Del mismo modo que la tanatosis se incluye dentro de la categoría de «controlar el miedo» como reacción a una amenaza, como una estrategia buscada, existe otra respuesta frente a amenazas extremadamente duras y desconcertantes: la parálisis involuntaria. Hay que evitarla con especial cuidado, porque es extremadamente peligroso quedarse parado sin hacer nada, dejando que el miedo gane su partida y sin entrar en lucha, huida o control de la situación.

Esa parálisis puede llevarnos incluso a perder la vida. Lo comprobé en Afganistán en el año 2009, mientras cubría las elecciones que se celebraban en unas pocas semanas en Kabul, la capital. Por casualidad, estaba hospedada en una casa al lado de la guesthouse (casa de huéspedes) Bekhtar, un hotel contiguo donde dormían una veintena de representantes de la ONU que trabajaban como observadores de la segunda vuelta electoral de ese año.

A las cinco y media de la mañana oímos explosiones y tiros, y de repente entraron los de seguridad de la casa y nos llevaron a la terraza con el pijama, el chaleco antibalas puesto y el casco obligatorio. Nos contaron que en la casa de al lado habían entrado tres kamikazes y se habían inmolado, y que estaba en marcha una operación para salvar la vida de los que estaban dentro. Murieron seis personas en aquel ataque.

Al día siguiente estuve recorriendo el lugar y me explicaron que en una habitación habían muerto dos jóvenes por no haber podido huir con el resto. Les habían gritado que salieran con los demás por la puerta trasera de emergencia, pero se quedaron paralizados del susto, congelados de puro miedo en una esquina de la habitación. Eso les costó la vida.

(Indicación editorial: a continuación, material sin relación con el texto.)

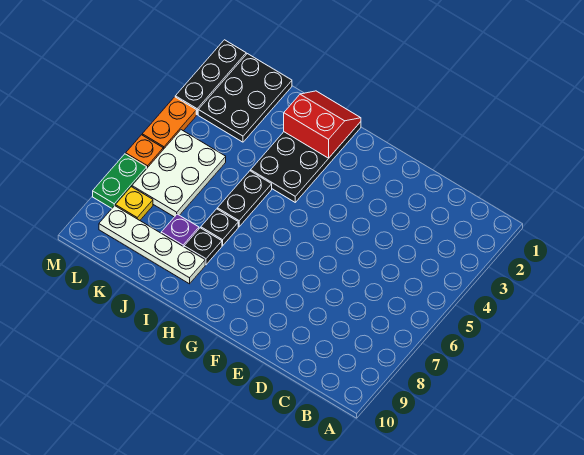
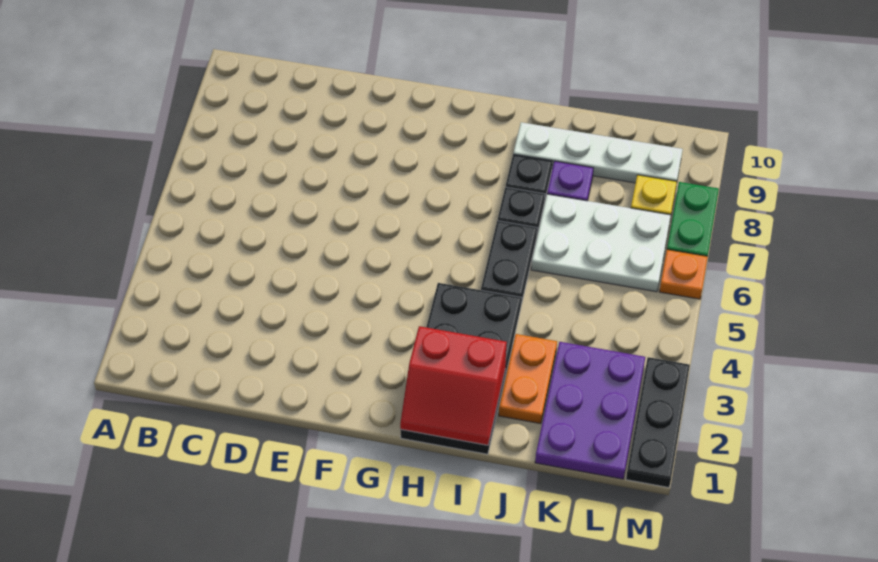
black plate K1:L3 level 1 -> purple plate K1:L3 level 1
white plate K5:L7 level 1 -> white plate J6:L7 level 1
orange plate M4:M5 level 1 -> orange plate J2:J3 level 1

La parálisis, en este caso, es una disfunción, una avería de nuestro sistema límbico. Como en el resto de los casos, la amígdala pone en marcha el proceso necesario para arrancar el motor del cuerpo, liberando hormonas del estrés, como el cortisol y la adrenalina (sudamos, aumenta el ritmo de la respiración) para que se prepare para responder. Sin embargo, algún ingrediente de la receta no es el correcto o está en mal estado; el inyector está roto, la gasolina está contaminada y no se produce la detonación correcta para arrancar.

El motor está dañado y eso nos impide echar a correr o enfrentarnos a una amenaza. Sufrimos una inhibición total de la capacidad de movernos o hablar, lo que nos deja en un estado de parálisis temporal e inacción.

Este fallo tiene una explicación científica: nuestra gasolina se ha contaminado con bacterias nocivas, como son malos recuerdos del pasado o bien de emociones contradictorias que nos impiden pensar con claridad y funcionar correctamente. La mente intenta procesar la situación y determinar la mejor ruta de acción; pero si hay un recuerdo que nos bloquea o una o varias emociones que no están claras y chocan entre sí y crean contradicción, eso genera un cortocircuito fatal; todo en su conjunto inhibirá la acción y nos quedaremos parados sin saber qué hacer.

La parálisis puede ocurrir en una amplia gama de situaciones, desde encuentros con amenazas físicas inmediatas hasta experiencias traumáticas emocionalmente abrumadoras. Su hábitat más común son las trincheras de la vida real, donde nuestras emociones son muy fuertes, sobre todo si las amenazas vienen del entorno más cercano: las traiciones familiares, o bien una guerra contra nuestra propia autoestima, cuyo descuido puede llevarnos a la parálisis más destructiva.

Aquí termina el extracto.